- Sire: Smoke Glacken
- Grandsire: Two Punch
- Dam: Cherokyfrolicflash
- Sex: Mare
- Foaled: April 9th, 1999
- Country: USA
- Breeder: Cherokee Farms Inc.
- Owner: Dogwood Stable
- Trainer: Todd A. Pletcher
- Jockey: Edgar S. Prado
- Record: 33:9-8-2
- Earnings: $1,534,720

= Smok'n Frolic =

American thoroughbred racehorse

Smok'n Frolic (foaled April 9th, 1999) is an American Thoroughbred racehorse and the winner of the Next Move Handicap.

==Career==

Smok'n Frolic's first race was on April 13, 2001, at Keeneland, where she came in fourth. She then won her next two races at Belmont Park, winning a Maiden Special Weight race and the 2001 Fashion Stakes

She raced in the Spinaway Stakes coming in 2nd, and picked up her first graded win at the 2001 Tempted Stakes. She followed that victory up with another win the following month at the 2001 Demoiselle Stakes.

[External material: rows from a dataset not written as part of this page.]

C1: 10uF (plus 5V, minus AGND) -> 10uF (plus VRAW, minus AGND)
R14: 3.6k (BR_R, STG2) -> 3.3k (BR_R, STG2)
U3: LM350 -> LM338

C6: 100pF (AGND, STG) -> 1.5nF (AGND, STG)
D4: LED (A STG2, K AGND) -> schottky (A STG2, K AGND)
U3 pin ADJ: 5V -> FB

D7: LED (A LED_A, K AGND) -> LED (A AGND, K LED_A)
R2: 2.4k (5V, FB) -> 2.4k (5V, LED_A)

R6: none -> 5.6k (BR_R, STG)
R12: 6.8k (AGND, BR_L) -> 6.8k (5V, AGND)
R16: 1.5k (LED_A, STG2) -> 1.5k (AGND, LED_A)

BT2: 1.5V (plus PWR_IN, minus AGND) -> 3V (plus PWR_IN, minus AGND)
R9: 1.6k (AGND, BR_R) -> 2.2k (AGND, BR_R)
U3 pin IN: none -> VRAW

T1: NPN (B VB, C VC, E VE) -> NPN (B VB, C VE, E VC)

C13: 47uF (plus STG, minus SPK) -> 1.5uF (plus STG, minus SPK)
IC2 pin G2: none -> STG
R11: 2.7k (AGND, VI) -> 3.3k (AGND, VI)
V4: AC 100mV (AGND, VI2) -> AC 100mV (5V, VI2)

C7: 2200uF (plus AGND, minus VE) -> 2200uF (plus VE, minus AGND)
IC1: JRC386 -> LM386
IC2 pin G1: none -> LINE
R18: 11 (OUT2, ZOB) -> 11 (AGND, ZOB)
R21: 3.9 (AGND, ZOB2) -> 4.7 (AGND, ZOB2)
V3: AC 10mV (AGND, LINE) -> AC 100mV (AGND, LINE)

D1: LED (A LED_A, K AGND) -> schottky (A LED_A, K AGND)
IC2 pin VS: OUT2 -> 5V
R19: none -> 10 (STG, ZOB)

She competed in multiple stakes races throughout 2002 but did not win any until the 2001 Cotillion Handicap in October.

She started off 2003 with a January win at the Vessels Stallion Farm Distaff Stakes. She then picked up another graded win in March at the 2003 Next Move Handicap. She won the 2003 Turfway Breeders' Cup Stakes, which was the last win of her season.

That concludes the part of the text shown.